Figure 2. Degradation of an abundant protein does not affect turnover of a native ClpXP substrate.

A. Fluorescence microscopy of a strain carrying a GFP-Spx fusion that expresses ClpXP under the control of an IPTG-inducible promoter (BER0552), grown in the presence (left, +ClpXP) or absence (right, -ClpXP) of 1mM IPTG. When ClpX is limiting, GFP-Spx accumulates. Membranes are stained with FM4–64 (red) and DNA with DAPI (blue). Scale bar, 1μm.

B. Inducing degradation of abundant ssrA*-tagged proteins should cause accumulation of GFP-Spx if ClpXP is saturated.

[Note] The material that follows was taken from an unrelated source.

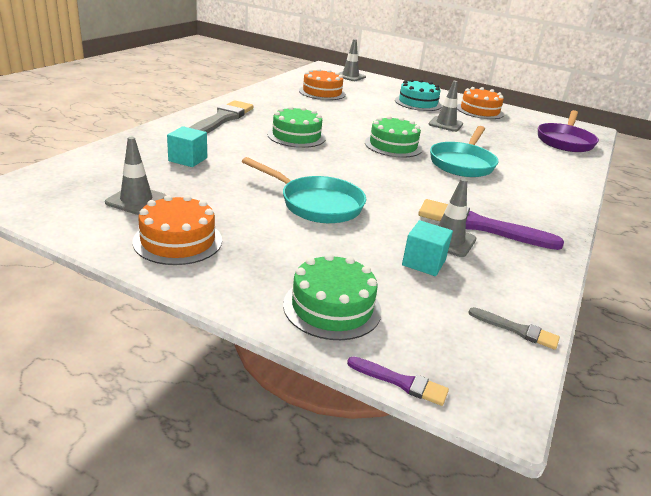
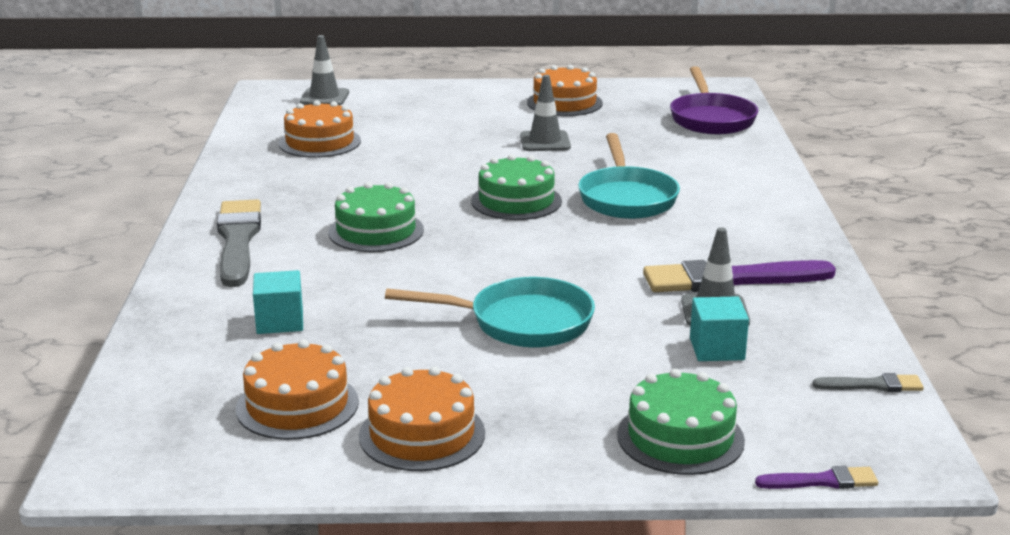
camera: 25 degrees left, 5 degrees down
(136, 200) = (297, 405): grey traffic cone -> orange cake
(418, 103) = (471, 116): turquoise cake -> none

C. Fluorescence microscopy of a strain carrying a GFP-Spx fusion, producing the red fluorescent protein, tomato, from a strong promoter and SspB^Ec from a xylose-inducible promoter (BER0577), grown in the absence (left, no degradation) or in the presence (middle, degradation) of 1% xylose, or with 2mM H₂O₂ (right) as a positive control. Imaging was performed 2 hours after treatment. Inducing degradation does not yield an accumulation of GFP-Spx, but treatment with hydrogen peroxide, which is known to evoke the Spx response, does. Membranes are stained with FM4–64 (red) and DNA with DAPI (blue). Scale bar, 1 μm.